David Kato n’est pas mort. Il s’élève jusqu’au Créateur, celui qui l’a fait naître gay, radieux, combattant, éternel amant. Son glaive restera dans l’arène, aiguisé pour combattre, vivant parmi les cendres encore fumantes qui constituent ses ruines. Ainsi il survit, éternel guerrier.
Si l’inhumanité dont fait preuve l’humain envers lui-même doit nous faire réfléchir, alors réfléchissons.

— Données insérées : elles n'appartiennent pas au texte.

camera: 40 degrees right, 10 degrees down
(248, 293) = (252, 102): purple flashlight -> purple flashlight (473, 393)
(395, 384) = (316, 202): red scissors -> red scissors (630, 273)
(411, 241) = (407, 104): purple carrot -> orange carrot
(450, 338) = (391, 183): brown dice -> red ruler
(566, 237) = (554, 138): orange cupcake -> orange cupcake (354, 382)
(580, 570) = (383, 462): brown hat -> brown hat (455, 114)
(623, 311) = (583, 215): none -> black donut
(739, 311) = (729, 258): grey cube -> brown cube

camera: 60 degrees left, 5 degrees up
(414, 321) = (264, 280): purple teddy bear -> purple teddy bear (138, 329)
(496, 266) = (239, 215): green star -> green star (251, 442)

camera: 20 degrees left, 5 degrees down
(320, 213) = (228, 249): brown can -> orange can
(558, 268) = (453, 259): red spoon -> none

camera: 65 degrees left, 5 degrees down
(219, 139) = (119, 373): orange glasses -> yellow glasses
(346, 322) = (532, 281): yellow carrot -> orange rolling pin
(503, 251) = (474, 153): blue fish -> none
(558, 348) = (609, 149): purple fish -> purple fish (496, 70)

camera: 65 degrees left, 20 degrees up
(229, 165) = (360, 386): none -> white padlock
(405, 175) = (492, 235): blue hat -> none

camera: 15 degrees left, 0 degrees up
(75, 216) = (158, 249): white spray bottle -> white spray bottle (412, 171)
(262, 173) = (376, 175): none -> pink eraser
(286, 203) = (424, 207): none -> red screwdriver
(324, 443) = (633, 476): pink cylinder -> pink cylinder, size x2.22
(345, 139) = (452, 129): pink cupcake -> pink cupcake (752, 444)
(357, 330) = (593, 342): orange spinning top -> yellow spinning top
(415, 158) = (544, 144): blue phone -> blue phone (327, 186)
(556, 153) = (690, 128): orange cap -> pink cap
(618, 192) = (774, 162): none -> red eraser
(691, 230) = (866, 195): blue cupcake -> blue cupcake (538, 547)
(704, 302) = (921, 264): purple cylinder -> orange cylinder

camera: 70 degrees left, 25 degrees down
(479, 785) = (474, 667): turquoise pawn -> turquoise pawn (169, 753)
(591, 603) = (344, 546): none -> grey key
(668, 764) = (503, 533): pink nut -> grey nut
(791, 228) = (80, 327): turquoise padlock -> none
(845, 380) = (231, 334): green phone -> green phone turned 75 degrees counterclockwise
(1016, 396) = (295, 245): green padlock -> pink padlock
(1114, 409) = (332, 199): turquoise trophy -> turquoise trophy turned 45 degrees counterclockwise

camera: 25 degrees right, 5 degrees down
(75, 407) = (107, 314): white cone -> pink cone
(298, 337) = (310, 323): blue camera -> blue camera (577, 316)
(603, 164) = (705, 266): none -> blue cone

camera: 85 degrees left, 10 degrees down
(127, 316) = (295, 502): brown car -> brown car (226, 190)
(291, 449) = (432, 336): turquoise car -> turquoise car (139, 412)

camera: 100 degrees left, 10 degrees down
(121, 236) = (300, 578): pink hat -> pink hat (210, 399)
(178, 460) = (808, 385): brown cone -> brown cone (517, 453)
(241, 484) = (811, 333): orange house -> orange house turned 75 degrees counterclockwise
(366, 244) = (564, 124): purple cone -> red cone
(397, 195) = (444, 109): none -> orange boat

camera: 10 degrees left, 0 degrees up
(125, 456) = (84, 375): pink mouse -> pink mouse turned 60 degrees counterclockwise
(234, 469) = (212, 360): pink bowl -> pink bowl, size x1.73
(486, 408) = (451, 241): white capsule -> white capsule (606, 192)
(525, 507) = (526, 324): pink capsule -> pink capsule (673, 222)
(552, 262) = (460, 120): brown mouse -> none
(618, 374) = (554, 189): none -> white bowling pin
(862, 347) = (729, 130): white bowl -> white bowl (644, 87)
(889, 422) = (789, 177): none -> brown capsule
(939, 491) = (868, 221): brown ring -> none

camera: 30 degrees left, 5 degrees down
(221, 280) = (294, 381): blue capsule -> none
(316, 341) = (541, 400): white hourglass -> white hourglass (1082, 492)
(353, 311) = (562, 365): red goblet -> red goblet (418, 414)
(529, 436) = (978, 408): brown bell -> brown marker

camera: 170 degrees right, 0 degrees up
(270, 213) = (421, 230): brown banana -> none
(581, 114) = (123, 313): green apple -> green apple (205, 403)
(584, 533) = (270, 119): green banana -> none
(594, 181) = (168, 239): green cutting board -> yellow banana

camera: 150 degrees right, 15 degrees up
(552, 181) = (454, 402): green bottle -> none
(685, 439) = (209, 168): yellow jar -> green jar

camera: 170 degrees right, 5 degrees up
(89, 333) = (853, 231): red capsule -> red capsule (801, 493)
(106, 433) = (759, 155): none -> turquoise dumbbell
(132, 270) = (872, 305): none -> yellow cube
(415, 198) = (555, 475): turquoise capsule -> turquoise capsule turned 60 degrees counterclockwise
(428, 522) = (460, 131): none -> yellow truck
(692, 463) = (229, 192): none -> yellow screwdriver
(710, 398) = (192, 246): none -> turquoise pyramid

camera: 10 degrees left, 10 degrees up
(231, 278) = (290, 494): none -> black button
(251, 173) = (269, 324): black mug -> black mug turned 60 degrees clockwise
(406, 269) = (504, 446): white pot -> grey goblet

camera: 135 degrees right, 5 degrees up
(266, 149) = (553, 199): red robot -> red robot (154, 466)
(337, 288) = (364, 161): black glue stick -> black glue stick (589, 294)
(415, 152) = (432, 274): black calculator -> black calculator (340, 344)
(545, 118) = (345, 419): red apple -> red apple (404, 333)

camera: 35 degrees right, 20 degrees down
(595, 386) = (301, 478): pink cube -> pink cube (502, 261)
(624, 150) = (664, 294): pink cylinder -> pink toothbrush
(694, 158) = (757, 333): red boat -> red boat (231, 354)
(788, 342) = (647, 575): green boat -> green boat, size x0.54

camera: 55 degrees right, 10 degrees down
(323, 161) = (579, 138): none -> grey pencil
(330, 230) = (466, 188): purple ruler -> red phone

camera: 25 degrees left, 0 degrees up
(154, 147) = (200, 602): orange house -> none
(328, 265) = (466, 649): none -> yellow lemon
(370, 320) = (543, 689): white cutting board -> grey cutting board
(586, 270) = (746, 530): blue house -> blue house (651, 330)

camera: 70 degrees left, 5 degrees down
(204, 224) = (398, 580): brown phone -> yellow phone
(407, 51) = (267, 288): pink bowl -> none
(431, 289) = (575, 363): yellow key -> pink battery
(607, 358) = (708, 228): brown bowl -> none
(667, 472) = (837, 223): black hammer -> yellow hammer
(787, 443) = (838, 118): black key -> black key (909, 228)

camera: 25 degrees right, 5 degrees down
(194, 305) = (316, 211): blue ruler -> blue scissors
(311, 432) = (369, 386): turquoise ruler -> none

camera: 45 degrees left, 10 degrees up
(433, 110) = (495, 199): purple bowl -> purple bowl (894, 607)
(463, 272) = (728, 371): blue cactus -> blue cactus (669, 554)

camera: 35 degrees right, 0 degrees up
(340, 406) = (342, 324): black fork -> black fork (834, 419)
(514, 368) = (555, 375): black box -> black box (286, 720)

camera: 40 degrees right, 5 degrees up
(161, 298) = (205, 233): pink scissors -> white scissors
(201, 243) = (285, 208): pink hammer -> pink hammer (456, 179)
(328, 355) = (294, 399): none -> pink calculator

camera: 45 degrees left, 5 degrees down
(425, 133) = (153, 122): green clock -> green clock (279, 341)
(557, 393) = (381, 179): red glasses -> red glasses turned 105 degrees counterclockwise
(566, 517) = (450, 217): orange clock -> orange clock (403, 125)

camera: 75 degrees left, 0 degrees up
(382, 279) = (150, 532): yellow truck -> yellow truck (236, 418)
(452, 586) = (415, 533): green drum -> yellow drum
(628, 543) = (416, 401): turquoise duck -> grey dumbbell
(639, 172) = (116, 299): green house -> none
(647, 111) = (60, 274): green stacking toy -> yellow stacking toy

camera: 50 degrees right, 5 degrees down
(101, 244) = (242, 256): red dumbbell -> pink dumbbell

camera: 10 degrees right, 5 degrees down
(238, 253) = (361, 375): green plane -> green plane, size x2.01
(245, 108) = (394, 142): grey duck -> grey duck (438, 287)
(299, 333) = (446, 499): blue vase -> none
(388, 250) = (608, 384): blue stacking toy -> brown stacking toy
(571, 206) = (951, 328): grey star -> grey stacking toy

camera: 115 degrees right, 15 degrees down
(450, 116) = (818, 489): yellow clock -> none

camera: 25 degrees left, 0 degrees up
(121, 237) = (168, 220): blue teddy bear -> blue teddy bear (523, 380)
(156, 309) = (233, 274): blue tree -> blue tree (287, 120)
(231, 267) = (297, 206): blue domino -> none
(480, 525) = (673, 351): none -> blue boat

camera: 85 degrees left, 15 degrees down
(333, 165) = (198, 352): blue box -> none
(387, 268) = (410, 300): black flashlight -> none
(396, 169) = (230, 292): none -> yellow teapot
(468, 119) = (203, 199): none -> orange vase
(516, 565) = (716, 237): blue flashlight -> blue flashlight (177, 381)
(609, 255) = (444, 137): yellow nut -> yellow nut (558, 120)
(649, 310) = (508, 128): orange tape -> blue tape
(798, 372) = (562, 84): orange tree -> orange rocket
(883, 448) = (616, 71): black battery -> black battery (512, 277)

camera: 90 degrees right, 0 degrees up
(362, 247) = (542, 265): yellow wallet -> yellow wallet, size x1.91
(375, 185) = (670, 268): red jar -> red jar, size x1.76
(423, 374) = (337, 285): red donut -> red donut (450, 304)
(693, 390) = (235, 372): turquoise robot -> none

Restons quelque temps immobiles, respirons profondément, allumons un cierge en son nom, pour cet homme qui a donné son énergie, son intellect et son corps à une cause spirituelle, radicale par nature : l’amour. Mais cet hommage solitaire n’aura pas l’impact d’un rassemblement en l’honneur de la contribution monumentale de David Kato à l’humanité en tant qu’Africain queer : venez nous rejoindre le jeudi 3 février 2011 sur la place Dag-Hammarskojld, au coin de la 1re avenue et de la 48e rue, à 16 heures. Moi, Africain queer non conforme aux genres assignés, serai là pour vous accueillir.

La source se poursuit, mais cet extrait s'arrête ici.